The problems of reconciling arbitration settlements, reached under the rules of the 1958 New York Convention, with claims made by other interested parties in European national courts and under Brussels regulations were aired at a London Shipping Law Centre seminar on November 1st – last night! John Faraclas finally made it with his camera..:
The New York Convention, to which 146 states are signatories, has provided a very widely accepted framework for arbitration. When the Suezmax tanker Front Comor collided with a jetty in Sicily in 2000, owners West Tankers, who had chartered the vessel to an Italian oil company, proceeded to arbitration in London, as provided under the contract agreement.
In 2004, however, the Front Comor was arrested by the Italian oil company’s insurers who argued that they were not themselves party to the arbitration arrangements and were entitled to pursue settlement through other channels. They argued their case in Italian and English courts and eventually the European Court of Justice which found that suits could still be brought in particular jurisdictions even if other parties to a dispute had settled through arbitration.
Proposed reforms of the Brussels regulations sought to incorporate arbitration rules while preserving the right to resort to the courts. None of the panellists—-Ian Chetwood of Ince & Co, David Bailey of 7, King’s Bench Walk and Adrian Briggs, Professor of International Law at Oxford University-found these proposals satisfactory.
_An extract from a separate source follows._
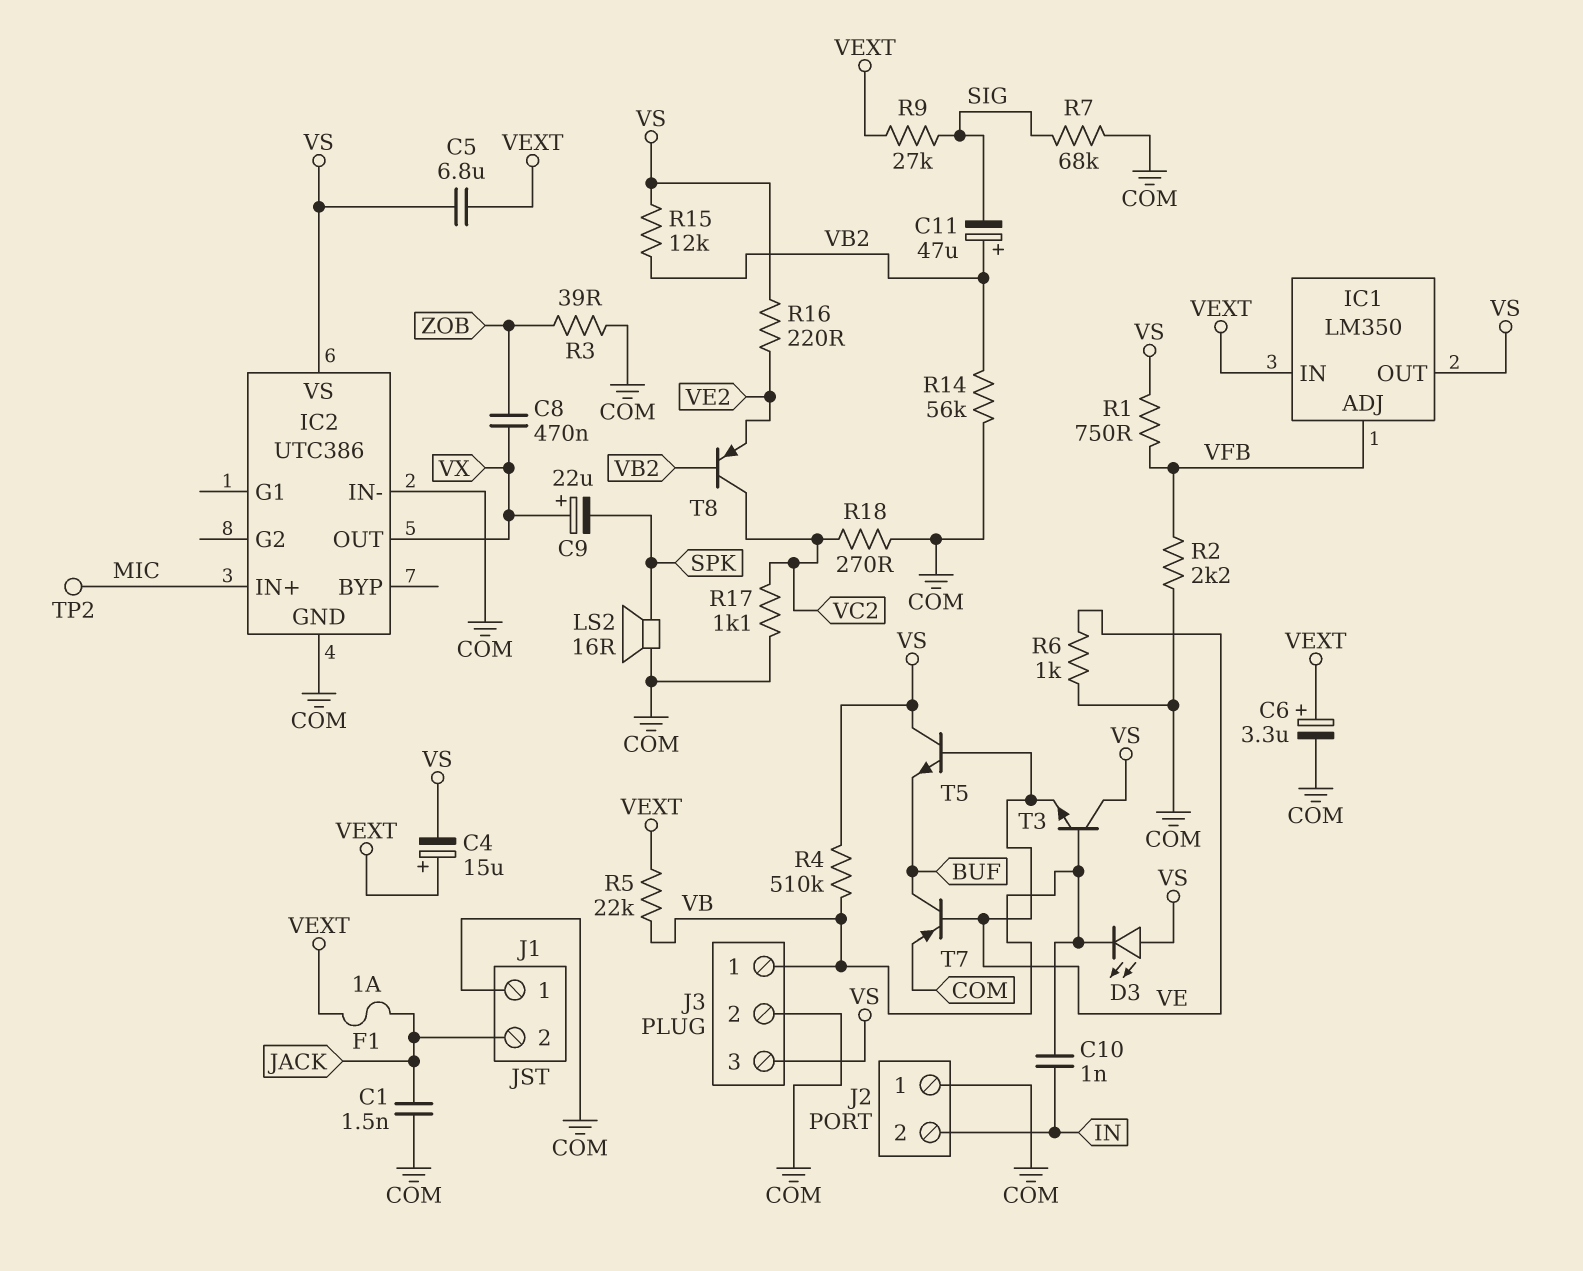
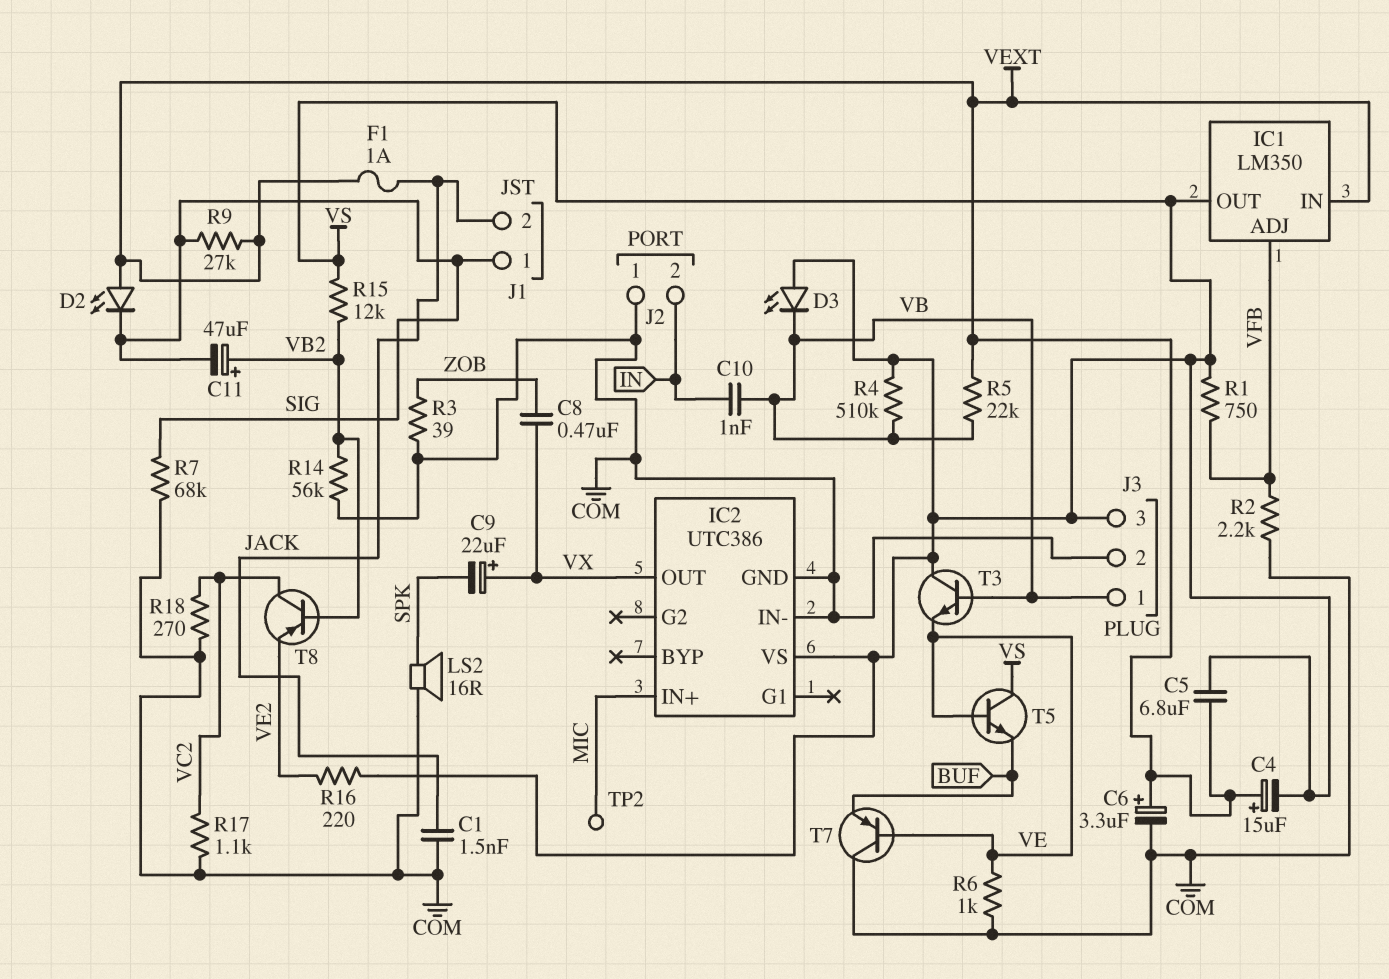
D2: none -> LED (A VEXT, K SIG)
J1 pin 1: COM -> SIG
T7: PNP (B VE, C BUF, E COM) -> PNP (B VE, C COM, E BUF)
They would not preclude inconsistent judgements and would do little for parties’ commercial requirements for rapid and clearcut dispute settlement.
‘Arbitration, West Tankers and Reform of Brussels 1 Regulation’ was held at the London auditorium of Ince & Co, under the chairmanship of The Lord Mance – over ten questions where heard and many more at the reception which followed. Good to see many young practitioners as well as from the old guard!